Transformers: Why cosine similarity of BERT, ALBERT, Robert is so big, almost near 1.0?

Created on 24 Dec 2019 · 3Comments · Source: huggingface/transformers

❓ Questions & Help

I tried to use bert models to do similarity comparison of words/sentences, but I found that the cosine similarities are all very high, even for very different words/sentences in meaning. Why?

Does all the vector are located in a small portion the vector-space?

wontfix

Source

lowoodz

Most helpful comment

BERT was not designed to produce useful word / sentence embeddings that can be used with cosine similarities. Cosine-similarity treats all dimensions equally which puts high requirements for the created embeddings.

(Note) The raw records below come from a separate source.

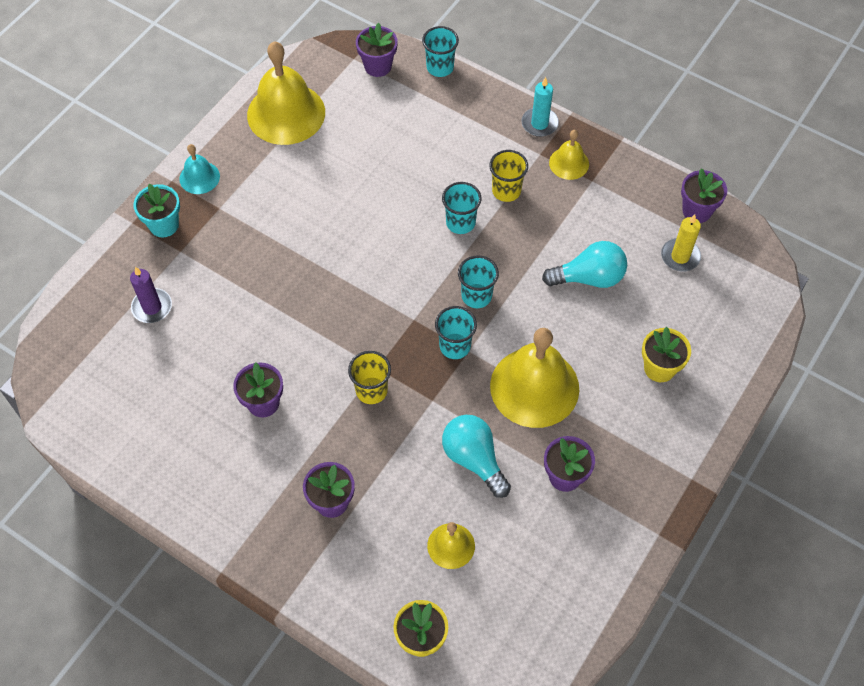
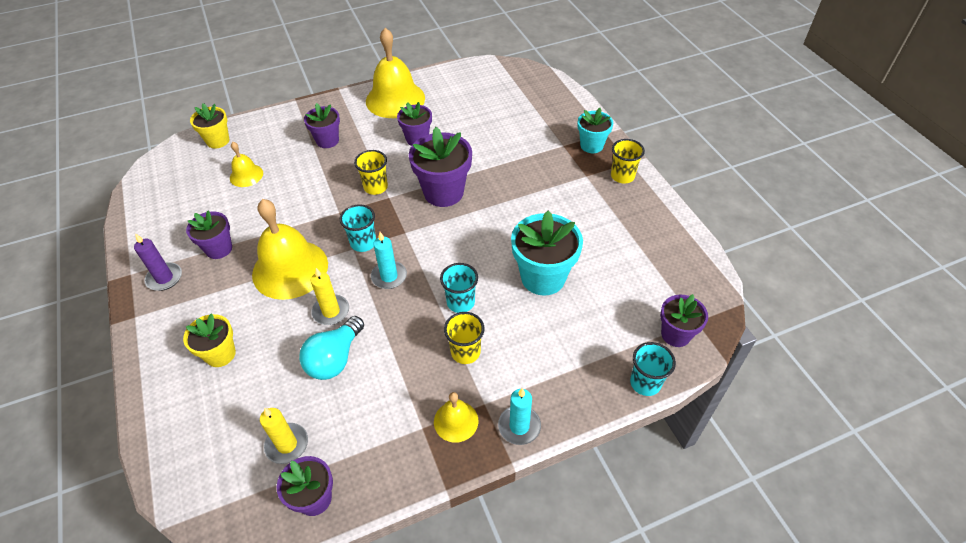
camera: 125 degrees right, 10 degrees down
(152, 307) = (529, 119): purple candle -> purple candle (164, 278)
(199, 177) = (622, 176): turquoise bell -> yellow cup
(286, 113) = (656, 247): yellow bell -> yellow bell (395, 99)
(333, 320) = (443, 192): none -> purple flower pot
(385, 178) = (543, 277): none -> turquoise flower pot
(474, 459) = (280, 211): turquoise light bulb -> none
(476, 296) = (389, 276): turquoise cup -> turquoise candle
(549, 315) = (331, 311): none -> yellow candle

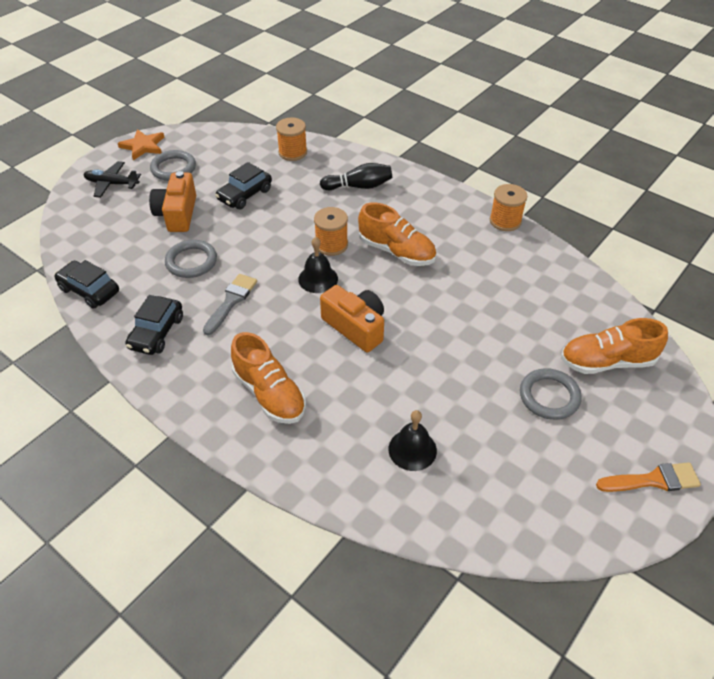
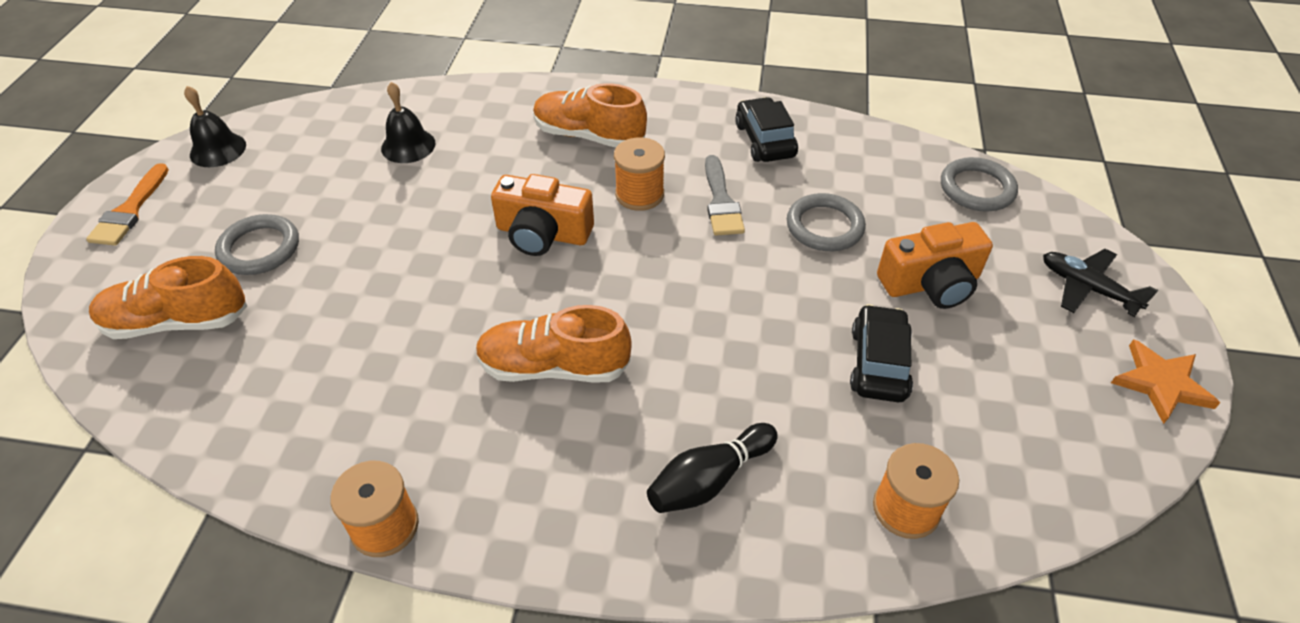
camera: 150 degrees right, 0 degrees up
(89, 290) = (892, 148): black car -> none
(112, 184) = (1087, 288): black plane -> black plane turned 120 degrees counterclockwise
(173, 168) = (1049, 361): grey ring -> grey ring (977, 188)
(177, 214) = (931, 283): orange camera -> orange camera turned 105 degrees clockwise
(318, 279) = (639, 273): black bell -> black bell (218, 149)
(331, 245) = (662, 334): orange spool -> orange spool (639, 194)
(607, 362) = (177, 322): orange shoe -> orange shoe turned 150 degrees counterclockwise
(653, 480) = (130, 210): orange brush -> orange brush turned 45 degrees counterclockwise

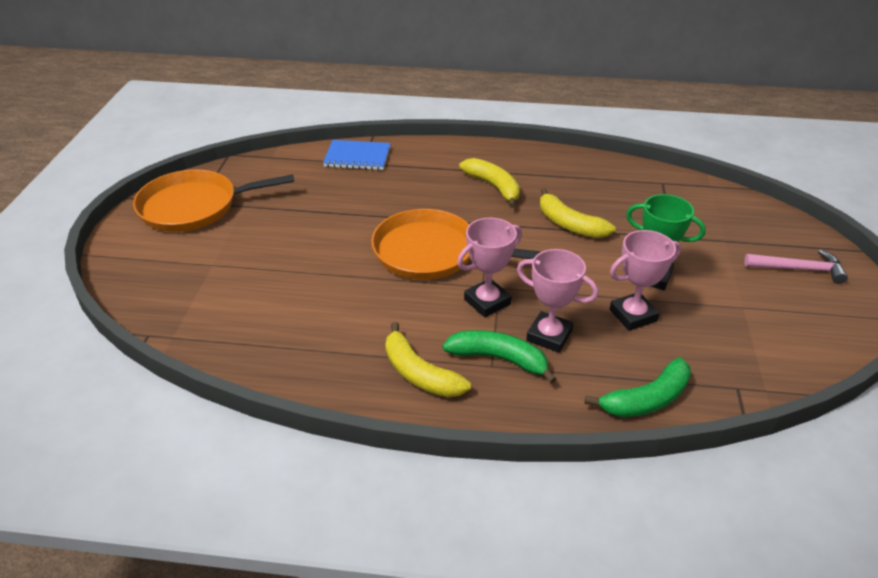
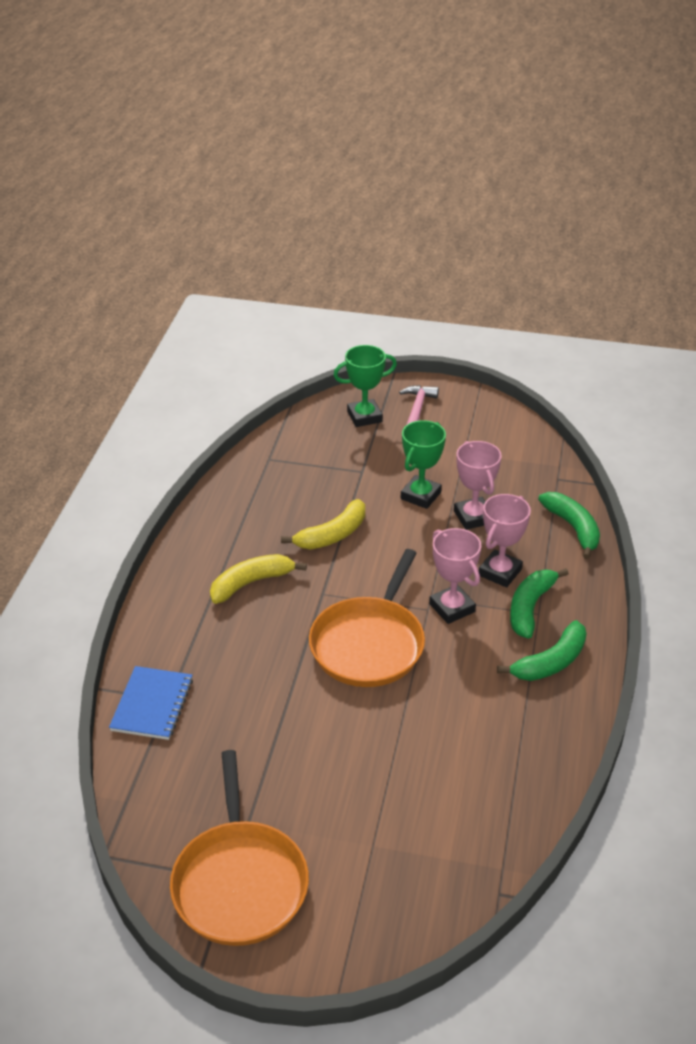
camera: 85 degrees left, 0 degrees up
(419, 374) = (550, 662): yellow banana -> green banana
(764, 234) = (364, 416): none -> green trophy

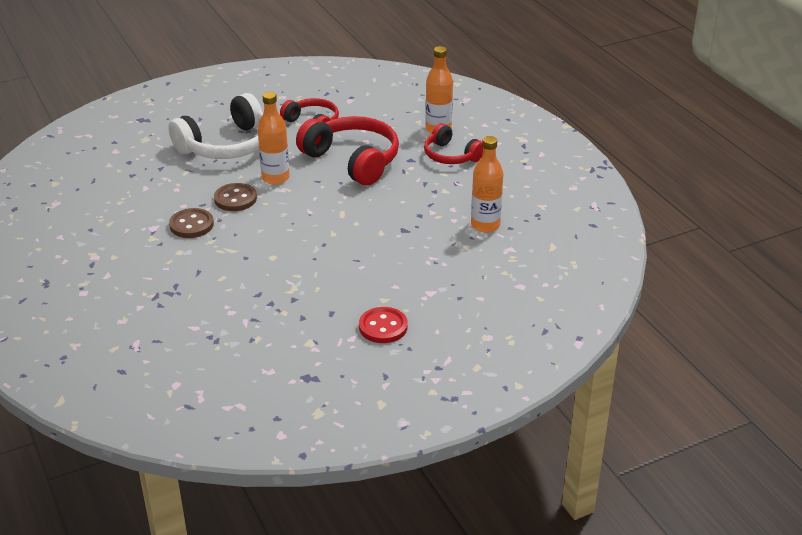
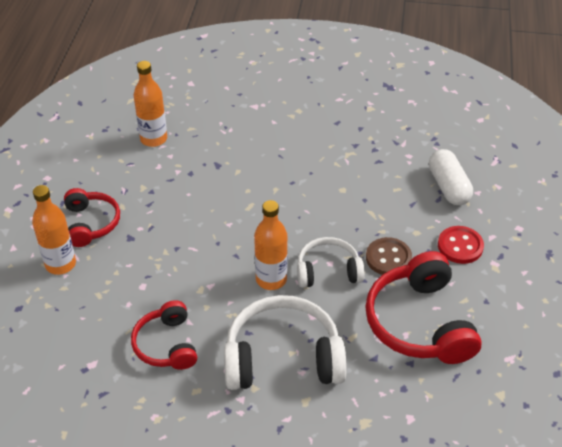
camera: 145 degrees left, 10 degrees up
(171, 299) = (448, 187): none -> white capsule
(235, 199) = (328, 271): brown button -> white headphones
(353, 160) = (180, 265): red headphones -> red headphones (419, 323)
(383, 327) = (311, 96): red button -> red button (460, 246)

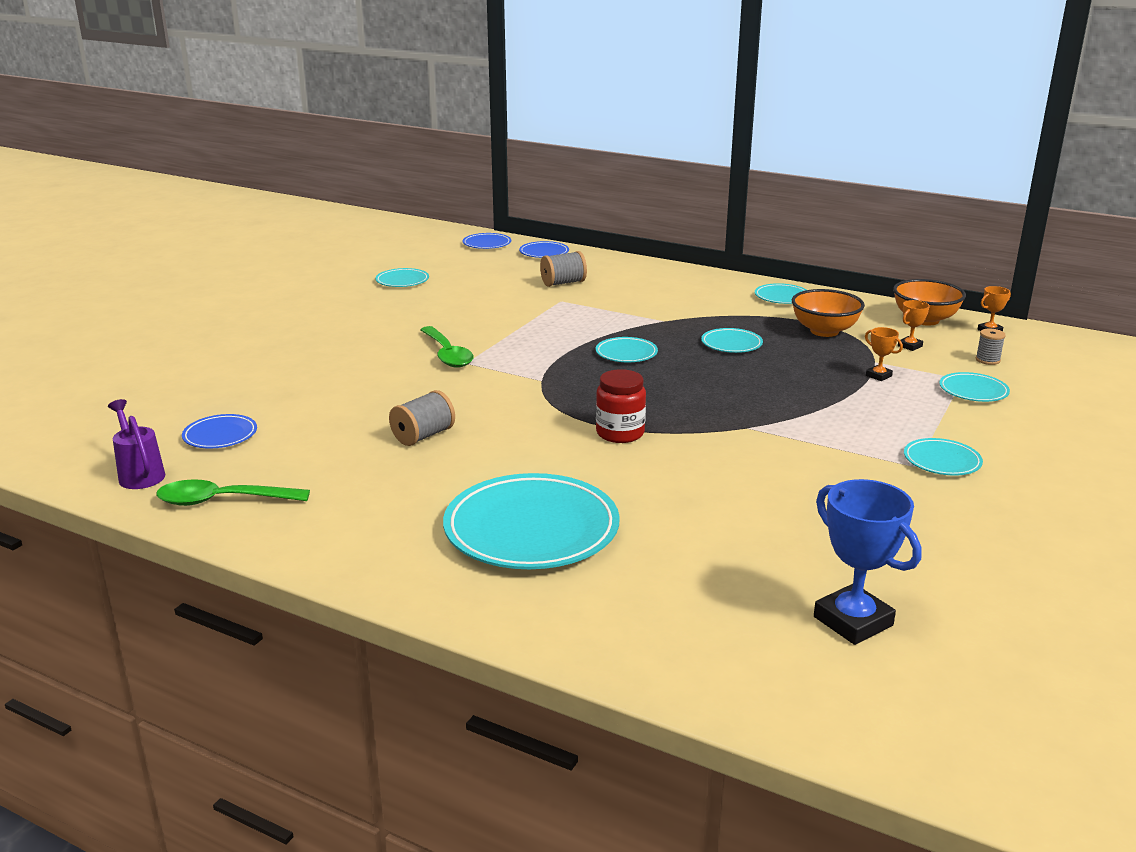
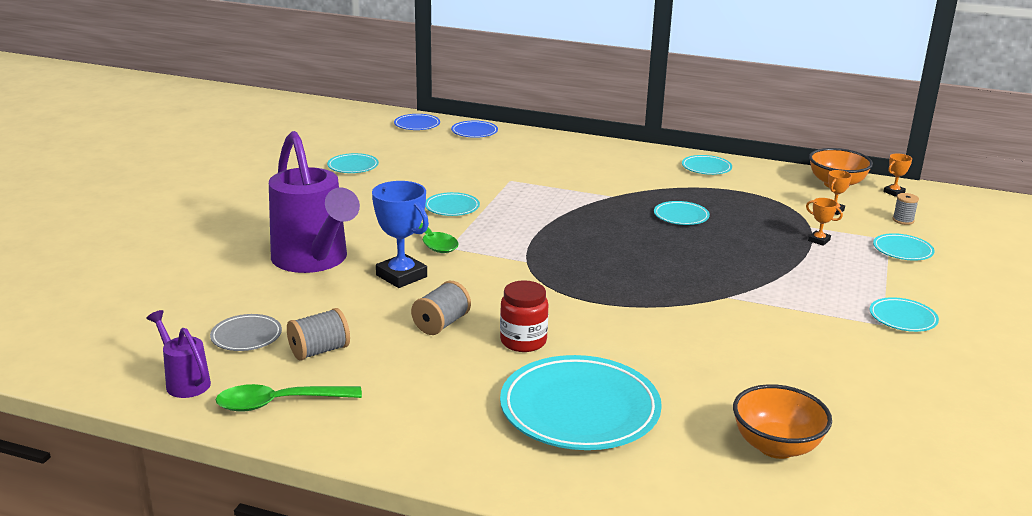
camera: 10 degrees left, 0 degrees up
(220, 435) = (246, 336): blue plate -> grey plate
(321, 368) = (314, 261): none -> purple watering can
(563, 283) = (505, 162): grey spool -> grey spool (319, 351)
(620, 433) = (619, 310): red jar -> red jar (523, 341)
(626, 353) = (592, 230): turquoise plate -> turquoise plate (452, 207)
(824, 331) = (756, 199): orange bowl -> orange bowl (776, 446)
(853, 621) = (889, 473): blue trophy -> blue trophy (401, 276)

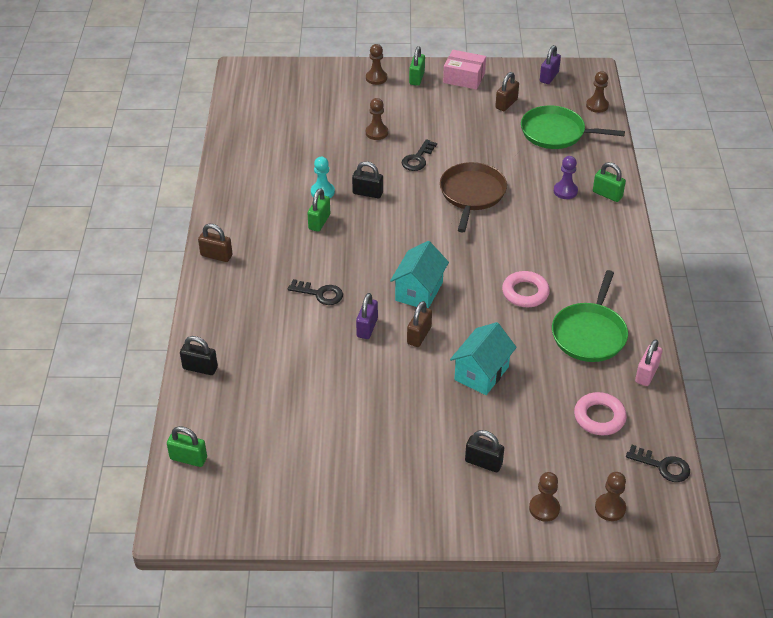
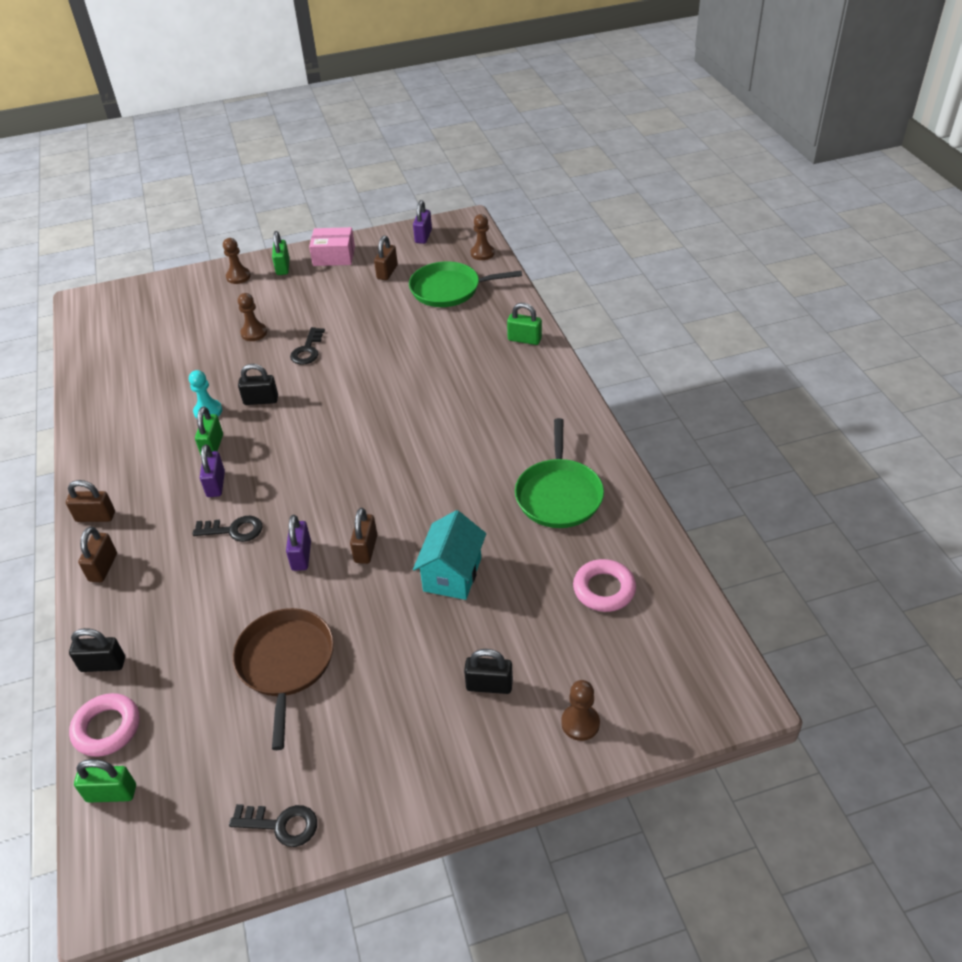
camera: 15 degrees left, 0 degrees up
(214, 296) = (103, 567): none -> brown padlock
(314, 254) = (216, 484): none -> purple padlock
(419, 291) = (351, 497): turquoise house -> none
(472, 194) = (379, 373): brown pan -> brown pan (285, 663)
(525, 293) = (472, 467): pink ring -> pink ring (107, 728)
(565, 191) = (479, 346): purple pawn -> none
(610, 508) = (656, 699): brown pawn -> none
(646, 374) = (637, 524): pink padlock -> none
(662, 466) = (696, 628): black key -> black key (281, 825)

BERT as not intended for this. See this post by Jacob Devlin:
https://github.com/UKPLab/sentence-transformers/issues/80#issuecomment-565388257

If you want to use BERT with cosine similarities, you need to fine-tune it on suitable data. You can find data, code and examples in our repository:
https://github.com/UKPLab/sentence-transformers

nreimers on 27 Dec 2019

👍4

All 3 comments

BERT as not intended for this. See this post by Jacob Devlin:
https://github.com/UKPLab/sentence-transformers/issues/80#issuecomment-565388257

If you want to use BERT with cosine similarities, you need to fine-tune it on suitable data. You can find data, code and examples in our repository:
https://github.com/UKPLab/sentence-transformers

nreimers on 27 Dec 2019

👍4

@nreimers I have read your paper, it's great and thanks for the answer!

lowoodz on 1 Jan 2020

This issue has been automatically marked as stale because it has not had recent activity. It will be closed if no further activity occurs. Thank you for your contributions.